Pourtant, ce rétrécissement de la liberté des femmes ne suscite pas une dénonciation unanime chez les féministes. Quelques-unes font silence sur les violences commises au nom de l'obscurantisme. Or, si l'actualité éclaire largement le sort des jeunes filles touchées par le prosélytisme religieux, on passe largement sous silence la loi du nombre : pour se soustraire à cette pression, certaines filles préfèrent se voiler... Dans les années 70, c'est au cri du Manifeste des 343 salopes qu'elles ont imposé le droit à disposer de leur corps à la société, et notamment dans une lutte déterminée contre l'intégrisme religieux de l'époque. N'est-il pas triste que certaines de ces pionnières recherchent aujourd'hui la respectabilité des commentateurs zélés des Livres sacrés ?

Et que dire des femmes et des hommes politiques qui disent : «Le voile, c'est leur choix» ? De deux choses l'une.
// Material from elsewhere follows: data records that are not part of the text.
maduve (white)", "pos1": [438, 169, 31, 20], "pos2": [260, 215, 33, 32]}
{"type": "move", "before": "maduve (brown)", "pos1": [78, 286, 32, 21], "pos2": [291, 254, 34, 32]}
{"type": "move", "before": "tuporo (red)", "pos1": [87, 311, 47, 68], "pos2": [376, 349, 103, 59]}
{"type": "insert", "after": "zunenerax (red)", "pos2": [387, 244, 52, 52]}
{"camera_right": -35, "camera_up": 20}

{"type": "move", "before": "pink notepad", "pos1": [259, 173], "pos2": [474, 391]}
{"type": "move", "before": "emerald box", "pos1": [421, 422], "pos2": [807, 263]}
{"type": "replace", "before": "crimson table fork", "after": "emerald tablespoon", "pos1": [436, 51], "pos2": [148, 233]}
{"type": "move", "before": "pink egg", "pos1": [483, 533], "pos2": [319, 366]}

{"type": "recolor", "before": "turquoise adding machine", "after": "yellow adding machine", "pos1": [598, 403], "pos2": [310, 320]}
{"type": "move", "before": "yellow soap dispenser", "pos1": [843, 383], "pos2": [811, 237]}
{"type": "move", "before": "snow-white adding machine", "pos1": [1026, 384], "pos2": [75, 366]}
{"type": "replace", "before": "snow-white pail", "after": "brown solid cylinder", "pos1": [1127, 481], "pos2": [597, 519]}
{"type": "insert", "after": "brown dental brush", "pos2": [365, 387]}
Ou ils méconnaissent le terrain et alors à quel titre postulent-ils à la direction du pays ? Ou ils ont subrepticement renoncé aux valeurs de liberté et d'égalité pour vendre la République par étage. «Chacun chez soi.»

Depuis quinze ans, depuis les promesses du «on va vous repeindre les cages d'escalier», chez moi, je n'ai rien vu venir. A part quelques ravalements de façade et colmatages de brèche, qui n'ont pas changé nos vies pour autant. Le chômage de masse est toujours la règle. Il y a toujours un proche ou une relation en prison. Il n'y a qu'une chose qui ait changé : la gauche de gouvernement a inventé le RMI. Bel espoir, pour ceux qui étaient en voie de noyade sociale.
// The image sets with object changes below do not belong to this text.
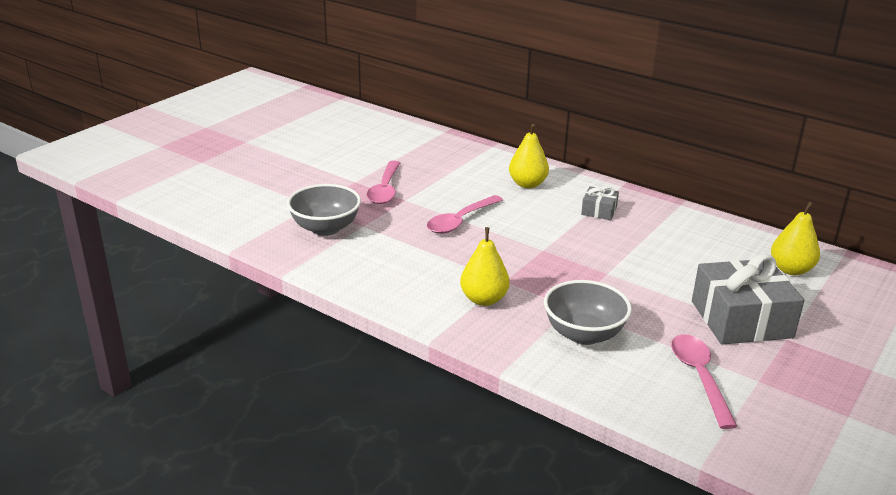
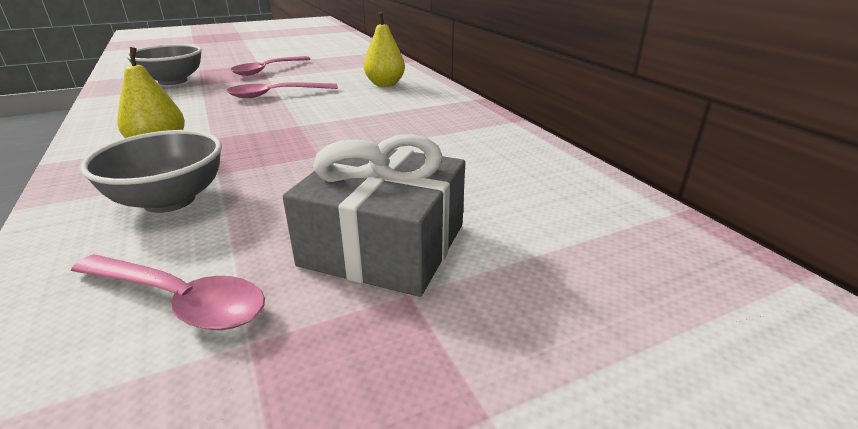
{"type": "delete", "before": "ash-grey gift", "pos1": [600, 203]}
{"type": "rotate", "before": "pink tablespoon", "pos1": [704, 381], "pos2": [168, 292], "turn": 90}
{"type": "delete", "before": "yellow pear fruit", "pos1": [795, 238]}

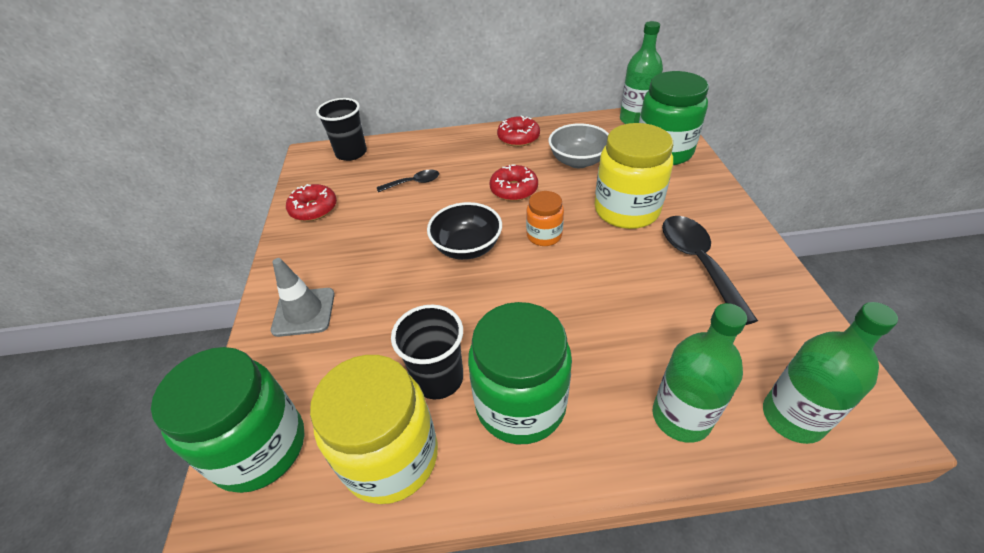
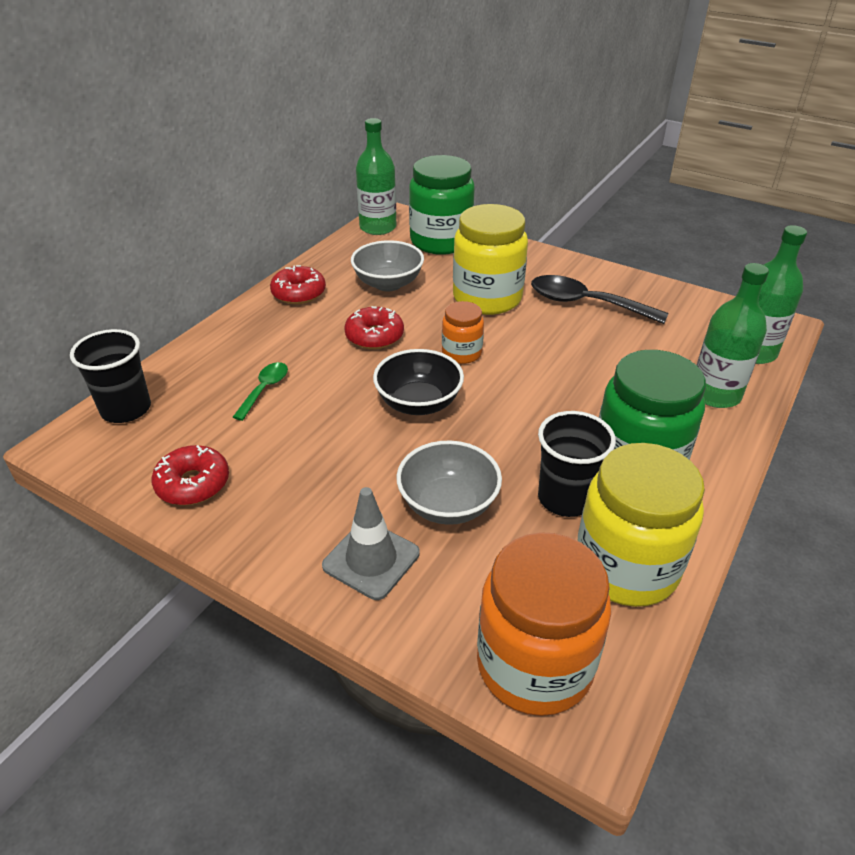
{"type": "recolor", "before": "emerald jar", "after": "orange-coloured jar", "pos1": [227, 420], "pos2": [544, 624]}
{"type": "recolor", "before": "jet-black tablespoon", "after": "emerald tablespoon", "pos1": [408, 181], "pos2": [260, 391]}
{"type": "insert", "after": "ash-grey deep dish", "pos2": [449, 482]}

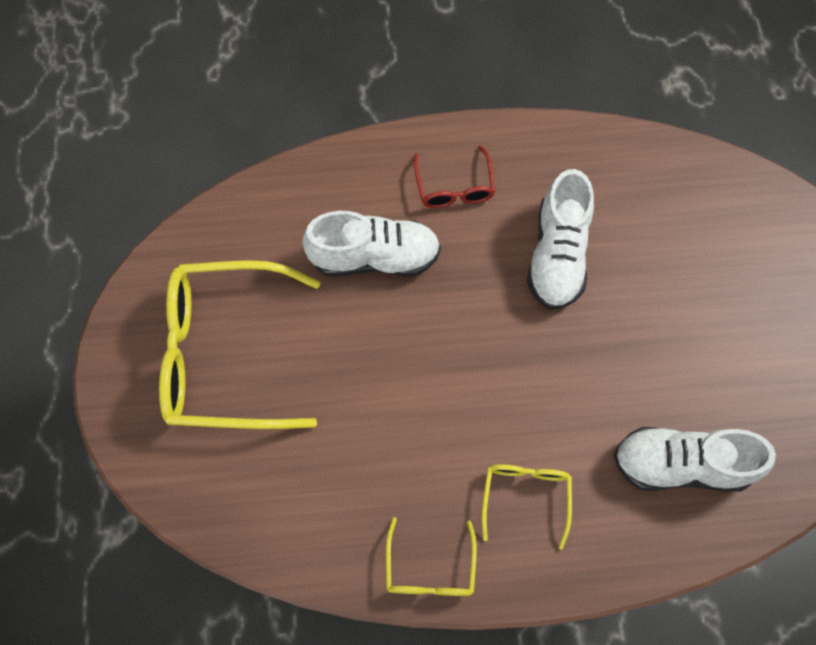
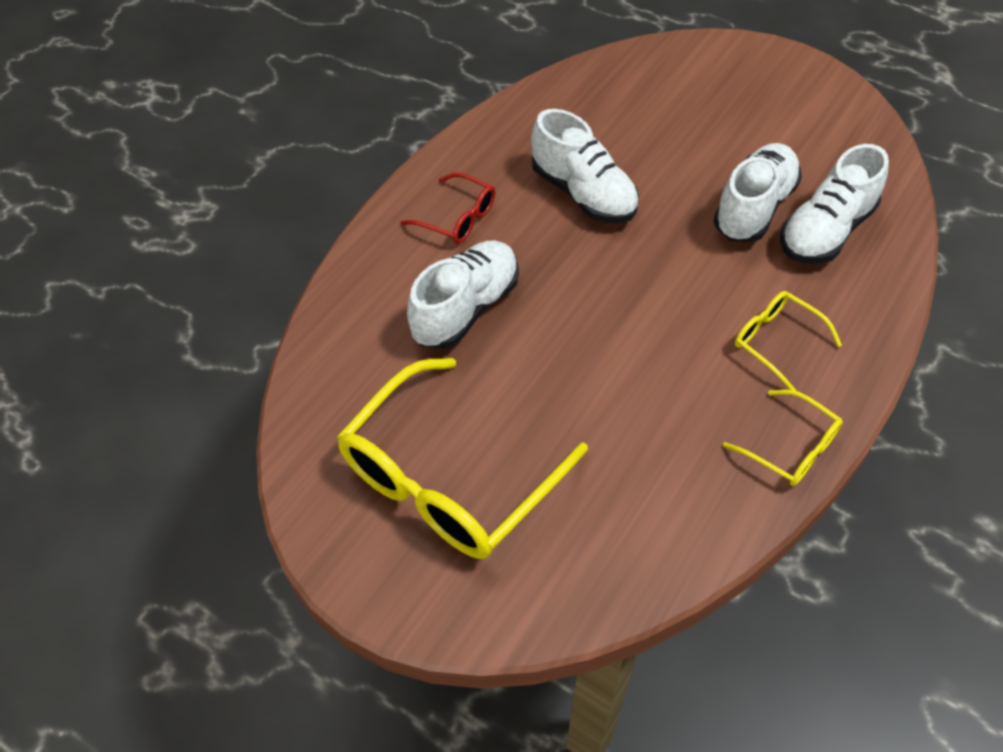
{"type": "insert", "after": "snow-white shoe", "pos2": [757, 192]}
Fatima et Christine, Benoît et Mamadou sont toujours maltraités par le système et les politiques qui sont menées. Je sais trop bien que Fatima et Mamadou subissent plus de discriminations. Mais nous traversons tous les mêmes galères. Les filles des cités paient le prix fort de quinze années de désespérance. Violences sur les corps. Il y a eu l'apparition des «viols collectifs», la fabrication de «mauvaise réputations»  les «putes». Il y a maintenant le basculement de gamins détruits vers l'islamisme. Là, on leur redonne de la dignité. Ils retrouvent un rôle central. Ils en imposent aux femmes. Violences sur les âmes. Leur contrôle fabrique de la domination sur les «soumises». La laïcité est aujourd'hui le front où se joue la mixité.

Les obscurantismes et leur soutien se déchaînent contre l'esprit des Lumières. Les femmes sont les premières à en faire les frais ici et ailleurs. En France, l'ethnicisation de la politique est leur cheval de Troie. Le communautarisme est le cache-sexe de l'islamisation des esprits. Il faut casser cette logique et rétablir celle de la laïcité et de la République. Il se joue bien plus que l'interdiction de la mixité dans les piscines de la métropole lilloise.

Le programme est distribué par des associations islamistes, soutenues par une certaine gauche. Moi, fille d'immigrés, je devrais proclamer que je suis une colonisée, ici et maintenant, dans ma cité en mars 2005. Pourquoi veulent-ils me laisser dans ce rôle d'«indigène» ? Je veux sortir de cette posture d'éternelle victime. Je ne comprends pas le mal-être de ces économistes, philosophes, enseignants et autres informaticiens qui ont un boulot et un appart ! J'en ai été si interloquée que j'ai appelé mon père, en ce moment de l'autre côté de la Méditerranée. Le vieux militant du FLN m'a répondu : «En quoi ça te regarde la colonisation ? L'indépendance de l'Algérie est acquise depuis plus de quarante ans. De quoi as-tu besoin pour vivre ? De respect ! Respecte les gens et fais-toi respecter.» Et il a ajouté : «On connaît l'histoire.»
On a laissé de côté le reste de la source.